Riparto in macchina, consolato ed anche un po’ soddisfatto nel vedere la mia personale convinzione pubblicamente denunciata sul giornale.
Poi, siccome in the back of my mind (come dicono gli inglesi) c’era il sospetto che ci fosse ben poco di cui essere contenti, ho preso a riconsiderare con attenzione le mie reazioni: cos’era che mi faceva essere tanto soddisfatto? Che tutti leggessero oggi sul giornale il mio pensiero di qualche giorno fa. Una ragione del tutto egoistica. E cosa mi ha portato a sostenere una candidatura alla leadership di un partito di cui non condivido nulla? Prima risposta: “L’amicizia”. Ma poi, implacabilmente: “Sì, ma l’amicizia cos’è? Vera tensione verso l’altro o solo una maniera di sentirsi migliori perché capaci di essere altruisti?”. Quanto c’è dell’una cosa e quanto dell’altra? Quando raccolgo gli spiccioli caduti alla signora che mi precede alla cassa del supermercato, lo faccio perché la mia natura è di curarmi del prossimo o perché mi piace potermi dire che ho la natura di una persona altruista?
Giorgio Gaber diceva in un suo pezzo meraviglioso: “Se, per caso, mi capitasse di fare del bene a qualcuno, mi sentirei più pulito se potessi dire: non l'ho fatto apposta.”
È un problema irresolubile, credo. È impossibile dire anche se si tratti di un problema di misura (se conti più l’una o l’altra componente).
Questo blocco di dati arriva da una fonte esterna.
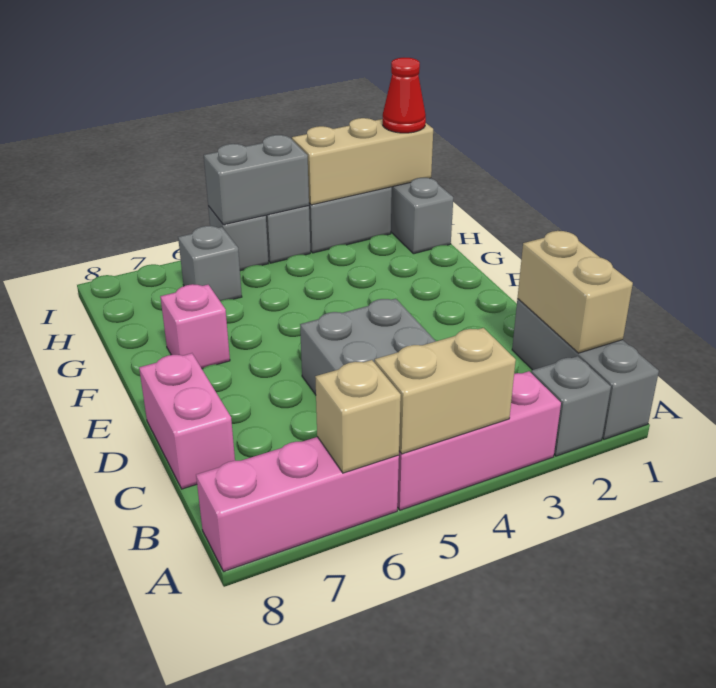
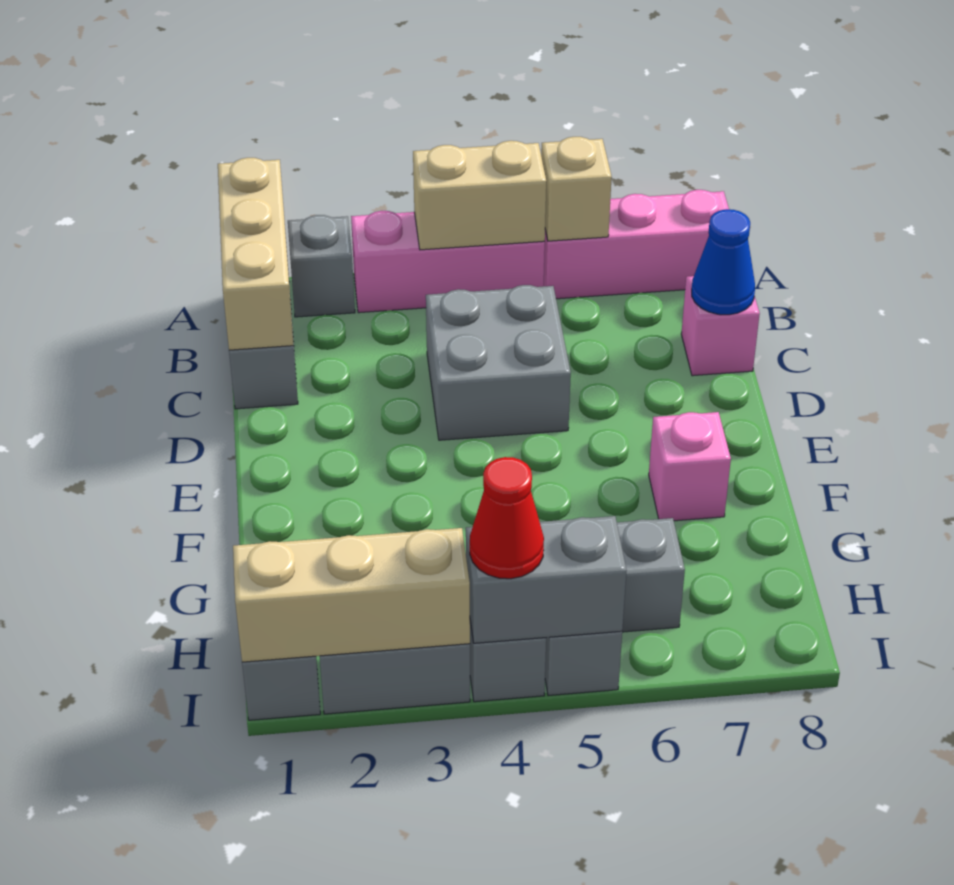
tan brick B1:C1 level 2 -> tan brick A1:C1 level 2
pink brick C8:D8 level 1 -> pink brick C8 level 1
none -> blue cone C8 level 2
red cone I1 level 3 -> red cone I4 level 3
E pur ammettendo - per assurdo - di riuscire a capire perfettamente cosa sia il nostro altruismo, sarebbe impossibile anche dire se la risposta avrebbe un senso (grazie al caro Ludwig W. da Vienna).
Dovremmo arrenderci all’impossibilità di dire che una persona è migliore di un’altra, basandoci su come questa si relaziona a ciò che è altro da sé. Anche se resta il fatto che ho raccolto le monete della signora, è impossibile dire se ad animarmi sia stato l’amore verso me o verso ciò che è altro da me.
Siamo, dunque, condannati dal relativismo della conoscenza ad un relativismo della morale.
Mi conforta, a questo punto, ricordare che, all’indomani dell’ascesa al soglio di Pietro di quel teologo da combattimento, fustigatore del Secolo, che è Papa Benedetto XVI, preparai uno striscione di 12 x 2 = 24 fogli A4 da appendersi sopra l’ingresso della porta di casa mia. Vi avevo scritto: “Ebbene sì, Ratzinger, sono un fottuto relativista”.

Poi, però, ricordo anche di non averlo più attaccato, perché non ero davvero sicuro che fosse proprio così.